Gdybyś miał/a możliwość wybrać swoją obsadę do nowej wersji "Batmanów' jakie byłby Twoje
wybory? Dla ułatwienia podaje moję typy podstawowych postaci. Batmanów podaje dwóch
ponieważ nie mogłem się zdecydować.
Batman: Matthew McConaughey/Ryan Gosling
Joker: Johnny Depp
Jim Gordon: Tom Hanks
Kobieta Kot: Kate Beckinsale
Alfred: Anthony Hopkins
Harvey Dent/Dwie Twarze: Edward Norton
Trujący Bluszcz/Posion Ivy: Charlize Theron
Jonathan Crane/Scarecrow: Christoph Waltz
Bane: Joe Manganiello
Robin: Alex Pettyfer
Edward Nigma/Człowiek Zagadka: Jonathan Rhys Meyers
Mr.Freeze: Ralph Fiennes
Harley Quinn: Christina Ricci
Pingwin: Robert de Niro
Ok sprawdziłem tych 4 gejów
Jonathan Crane/Scarecrow: Christoph Waltz
Bane: Joe Manganiello
Robin: Alex Pettyfer
Edward Nigma/Człowiek Zagadka: Jonathan Rhys Meyers
widocznie to jakoś mało znane leszcze.
z uwagi na to, że wybranie nowego Batmana to stworzenie nowego uniwersum, pozwolę sobie stworzyć obsadę w oparciu o świat, który po raz pierwszy zobaczyliśmy w "Człowieku ze stali".
Batman: Ben Affleck
Jim Gordon: Tom Hanks (tu się zgadzam z Tobą, chociaż na pierwszym miejscu dałbym Russella Crowe'a, ale niestety zdążył już zagrać ojczulka Supermanka...)
aha, wtedy Barbarę Gordon koniecznie musi grać Julia Roberts, a ich córeczkę- Emma Watson xD
Kobieta Kot: Mila Kunis!
Alfred: ideałem byłby Sean Connery z lat dziewięćdziesiątych, ale myślę, że na chwilę obecną John Malkovich
Harvey Dent/Dwie Twarze: Matt Damon (a co, niech sobie walczy z Affleckiem!)
Trujący Bluszcz/Posion Ivy: Liv Tyler
Jonathan Crane/Scarecrow: Orlando Bloom- byłoby śmiesznie :D
Bane: dałbym szansę Samowi Worthingtonowi
Robin: NIE MOŻE BYĆ GO W FILMIE O GACKU, BO ZAŚ WYJDZIE KISZKA JAK KILKANAŚCIE LAT TEMU :(
Edward Nigma/Człowiek Zagadka: Elijah Wood
Mr.Freeze: Cliwe Owen
Pingwin: Paul Giamatti
Ra's al Ghul- Sean Bean- ten już tyle razy umierał na ekranie, więc zagadkę nieśmiertelności to już chyba dawno odkrył xD
w obsadzie sequela "Człowieka ze stali" jako Lexa Luthora widziałbym tylko i wyłącznie Stanleya Tucci'ego
no i najważniejsze:
Joker- Jude Law- dla mnie ideał- wygląd ma, uśmiech ma, spojrzenie ma, nawet fryzura pasuje ;) a skoro Jude jako Joker, to jako jego ukochana oczywiście ta, która na ekranie w duecie występuje najlepiej właśnie z nim, czyli...:
Harley Quinn: Natalie Portman.
no i zapomniałem!
Lucius Fos- Denzel Washington!
Szalony Kapelusznik- z chęcią zobaczyłbym Johnny'ego Deppa jeszcze raz ;)
Co?! McConaughey albo Gosling na Batmana?
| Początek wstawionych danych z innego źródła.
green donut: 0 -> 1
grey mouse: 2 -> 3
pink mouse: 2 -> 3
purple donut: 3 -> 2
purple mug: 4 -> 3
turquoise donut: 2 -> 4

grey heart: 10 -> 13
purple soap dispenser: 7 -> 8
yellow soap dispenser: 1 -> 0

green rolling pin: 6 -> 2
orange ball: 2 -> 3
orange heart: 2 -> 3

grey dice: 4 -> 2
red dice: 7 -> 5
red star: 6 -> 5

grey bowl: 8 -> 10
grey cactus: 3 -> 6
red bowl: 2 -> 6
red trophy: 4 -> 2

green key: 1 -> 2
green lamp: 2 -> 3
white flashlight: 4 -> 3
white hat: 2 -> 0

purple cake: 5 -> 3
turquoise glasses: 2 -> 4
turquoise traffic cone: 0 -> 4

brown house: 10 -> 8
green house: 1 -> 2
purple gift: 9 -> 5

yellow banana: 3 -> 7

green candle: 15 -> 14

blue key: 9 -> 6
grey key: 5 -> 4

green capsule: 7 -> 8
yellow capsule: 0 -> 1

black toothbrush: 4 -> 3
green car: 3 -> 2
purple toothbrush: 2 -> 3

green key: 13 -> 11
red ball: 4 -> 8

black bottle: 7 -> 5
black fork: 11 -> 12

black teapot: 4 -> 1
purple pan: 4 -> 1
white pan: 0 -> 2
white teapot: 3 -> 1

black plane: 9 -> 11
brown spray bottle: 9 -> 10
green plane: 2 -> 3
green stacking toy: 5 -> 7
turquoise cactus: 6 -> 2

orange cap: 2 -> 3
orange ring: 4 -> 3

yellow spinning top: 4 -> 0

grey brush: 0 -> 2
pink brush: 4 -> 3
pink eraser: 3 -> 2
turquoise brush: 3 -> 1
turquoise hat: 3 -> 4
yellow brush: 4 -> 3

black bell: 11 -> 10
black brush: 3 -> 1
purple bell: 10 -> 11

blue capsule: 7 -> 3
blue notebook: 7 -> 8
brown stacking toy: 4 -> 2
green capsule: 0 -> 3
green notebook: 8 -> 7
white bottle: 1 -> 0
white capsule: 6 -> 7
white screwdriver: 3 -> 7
Proszę wybaczyć, ale oni mają w sobie tylko mroku i tajemniczości, co wata cukrowa. Kompletnie nie. No i ten Johnny Depp... może by i jakoś zagrał tego Jokera, ale jakoś jednak mi nie pasuje, może dlatego, że go zwyczajnie nie lubię.
Co do reszty: Beckinsale, Theron i Fiennes to dobry wybór ;)
Wez .Depp zagrałby tak Jokera jak gra Sparrowa. On prawie wszystkie role od paru lat gra w ten sposób. Dla mnie to on już jest żałosny.